Capitolo 30 - Quando si può anche sorridere (VI Sorrisi imprevisti)

Dietro le sirene - Un libro sulla vita. Sulla fragilità. Sulla forza che non ti aspetti. di Filippo Fogarin

In Croce Rossa non ci sono solo interventi tristi o violenti. A volte capita persino di ridere, e quei sorrisi inattesi cancellano per un attimo la fatica.

Questo capitolo vuole essere più leggero, per strappare un sorriso. La prima parte ha come protagonista il vomito; la seconda il telo barella, usato in situazioni insolite.

 

Primo Intervento – Il malore in piscina

Un venerdì pomeriggio di luglio, poco dopo pranzo, ci chiamarono per un intervento in una piscina comunale.

Un anziano, entrando in vasca, si era sentito male: probabilmente un’indigestione.

Ci accolsero negli spogliatoi, dove l’uomo ci aspettava in accappatoio e ciabattine.
Lo stendemmo sulla barella, rilevammo rapidamente i parametri e lo caricammo in ambulanza, portando con noi anche la borsa con i vestiti, consegnata dal personale della piscina.

Era pallido e saturava poco.
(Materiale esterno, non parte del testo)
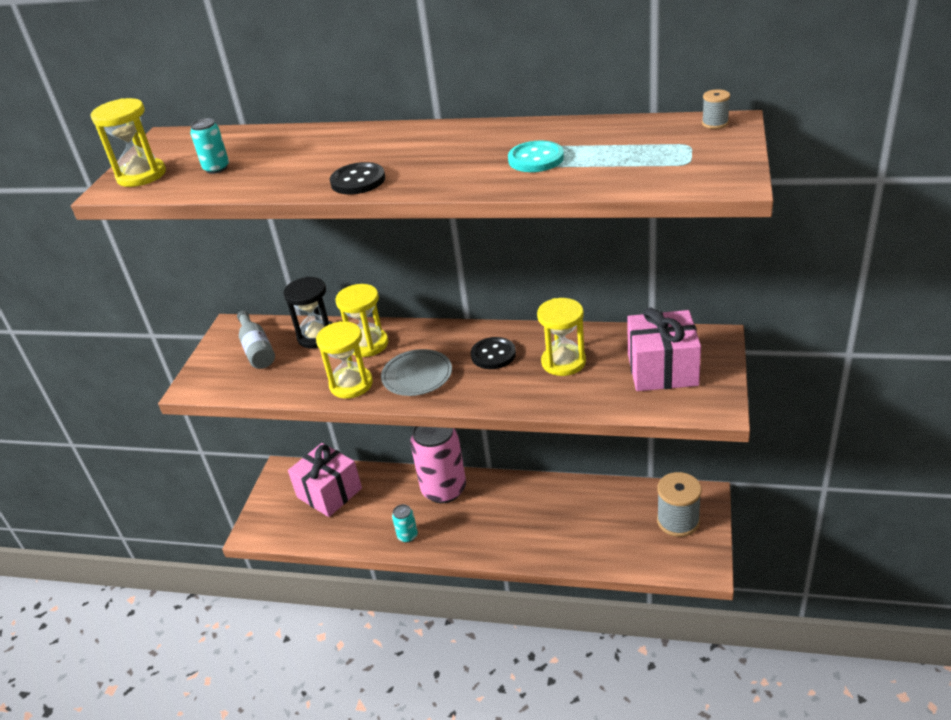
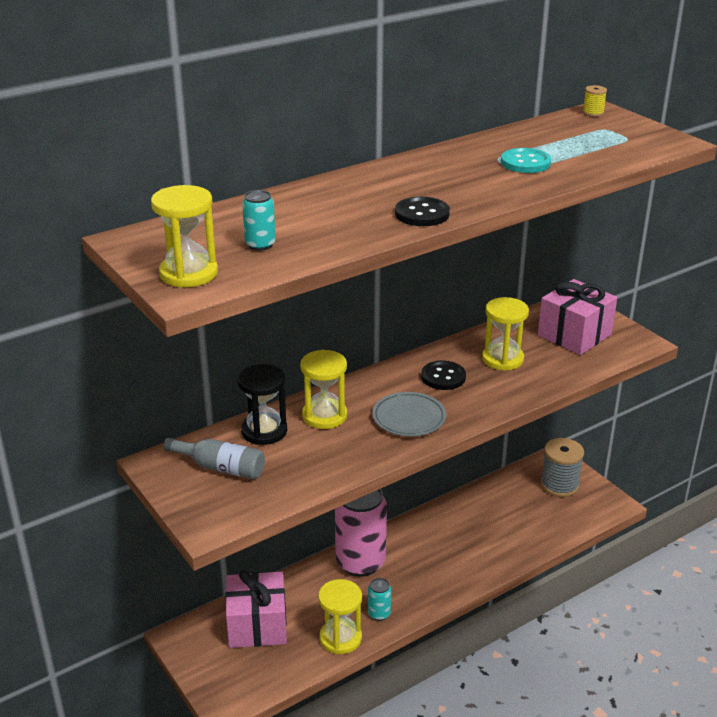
camera: 50 degrees left, 5 degrees down
(351, 384) = (363, 450): yellow hourglass -> yellow hourglass (340, 638)
(715, 123) = (593, 113): grey spool -> yellow spool

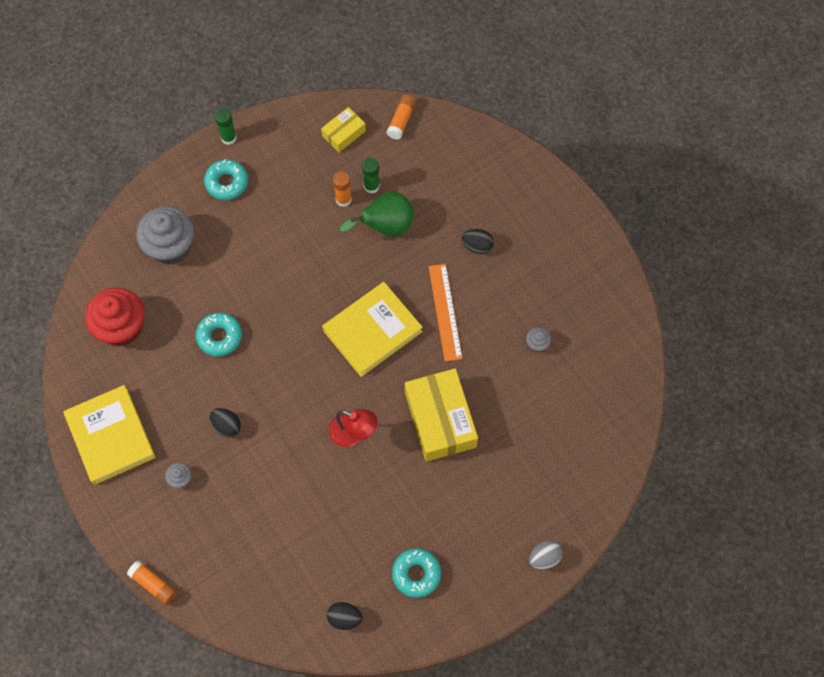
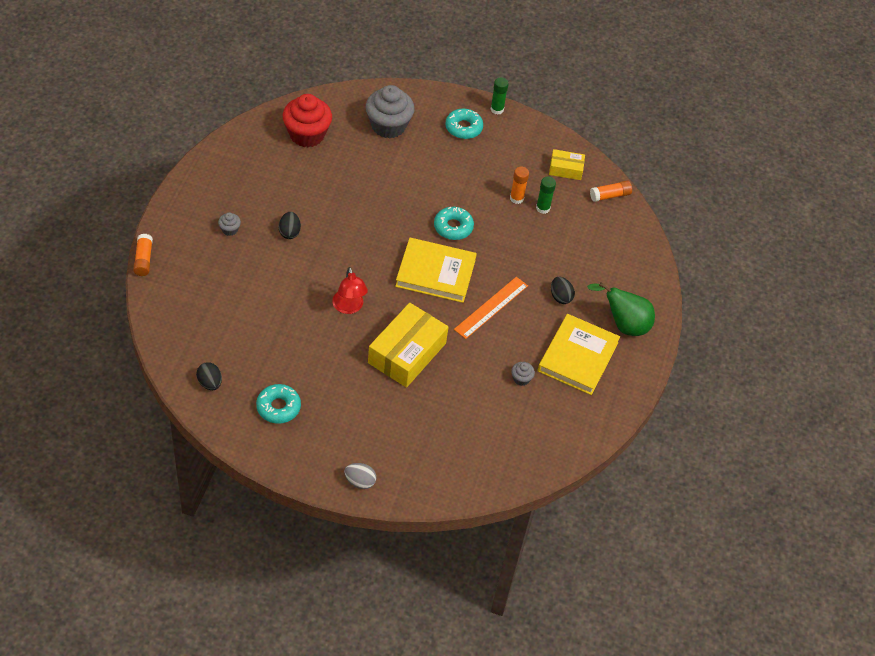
camera: 45 degrees right, 15 degrees down
(110, 436) = (226, 175): yellow book -> yellow book (578, 357)
(219, 337) = (349, 190): turquoise donut -> turquoise donut (453, 227)
(385, 226) = (521, 234): green pear -> green pear (624, 325)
Lo sistemammo seduto sulla barella, con lo schienale alzato.

Sospettando l’indigestione, preparammo un sacchetto per il vomito, che posizionammo aperto sulle sue gambe, mentre per l’ossigeno usammo gli occhialini nasali.

Alla prima curva, però, rigurgitò a più riprese. Non centrò mai il sacchetto, e la quantità di cibo rimesso inondò la mia divisa – che da blu diventò grigia – e il pavimento dell’ambulanza.

Il sacchetto, comunque, non sarebbe bastato.

L’aspetto comico, che mi strappò un sorriso persino in quel momento, fu che, mentre l’anziano riacquistava un bel colorito roseo, la mia collega teneva la testa completamente fuori dal finestrino… vomitando sulla strada.

L’uomo, costernato, si scusò:

«Scusatemi tantissimo, ho mangiato un piatto di pasta troppo tardi».

Trattenendo la nausea, guardai la mia tuta, i miei scarponi e il pavimento e risposi:
«Sì, ha mangiato pasta… ma anche tonno, piselli e molto probabilmente cavoli».

La collega aprì tutti i finestrini per cambiare aria, ma continuava a tenere la testa fuori.

Al Pronto Soccorso entrò lei con l’anziano, che nel frattempo si era ripreso.

Ritornati in sede, i colleghi lavarono a fondo l’ambulanza, mentre io andai direttamente sotto la doccia con divisa e scarponi addosso, per liberarmi dalla nausea.

E per riderci su.

 

Secondo intervento – Il telo barella

Il telo barella è usato per trasportare pazienti impossibilitati a muoversi, in particolare negli appartamenti con corridoi o scale troppo strette per sedia o barella. Serve per portarli fino alla barella vera e propria, lasciata al piano terra.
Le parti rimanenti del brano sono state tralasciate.